NSLHD Year in Review 2019

Like father, like son

Professor Xin-Ming Chen with his son Matthew

Kolling renal researcher Associate Professor Xin-Ming Chen used to worry that his young son Matthew resented his long hours at work. There were times when Matthew, 8, struggled to understand why his dad’s commitment to reducing the risk of kidney disease for diabetics seemed to keep him away from his family. But now, after reading Matthew’s beautiful tribute to his dad’s life-saving endeavours, Xin-Ming is thrilled his work is a source of family pride. Matthew, in Year 2 at Hornsby North Public School, is a finalist in the 5-8 year category of the annual Young Archie award, part of the Archibald Prize run by the NSW Gallery. His third Young Archie entry (his first earned an honourable mention three years ago; his second made the finals in 2017) is a stunning oil pastel of his dad at work in the lab. Matthew spent nine hours on his entry, which is one of 10 in the running to take out the prize for his age group. His entry reads: “I have drawn my dad because he is a great medical scientist and also a wonderful father. My dad’s daily job is to examine cells, a tiny world in the human body, through a microscope to

find out if cells are healthy or sick. This information is very important for medical doctors. My dad can capture any small changes in a cell with his sharp eyes. My dad told me junk food may cause damage to cells in the human body. He loves me and cares about family. I want to become a medical scientist like my daddy when I grow up.” The Young Archie portrait competition is open to artists between the ages of five and 18, and the work must be of a person who is special to you – someone who is known to you and who knows you and plays a significant role in your life.

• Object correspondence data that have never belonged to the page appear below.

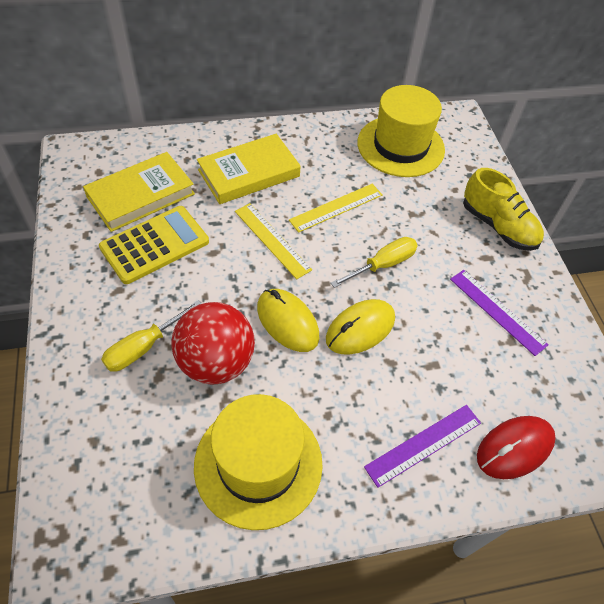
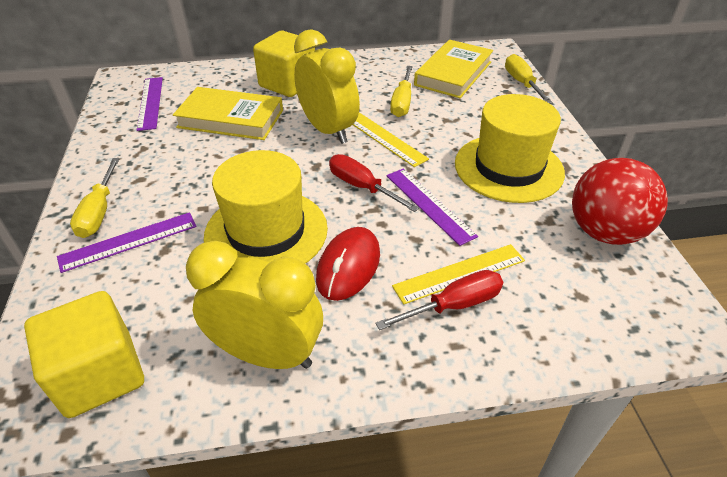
purple ruler: 2 -> 3
red screwdriver: 0 -> 2
yellow calculator: 1 -> 0
yellow clock: 0 -> 2
yellow cube: 0 -> 2
yellow mouse: 2 -> 0
yellow screwdriver: 2 -> 3
yellow shoe: 1 -> 0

Xin-Ming said he was delighted by Matthew’s words. “He knows I do this because I want to help patients,” he said. Xin-Ming and his team of 15 with Professor Carol Pollock are looking at ways to reduce the risk for the almost-50 per cent of Type 2 diabetics who develop kidney disease. It’s a double jeopardy which is very close to home – Xin-Ming was diagnosed with Type 2 diabetes in 2003.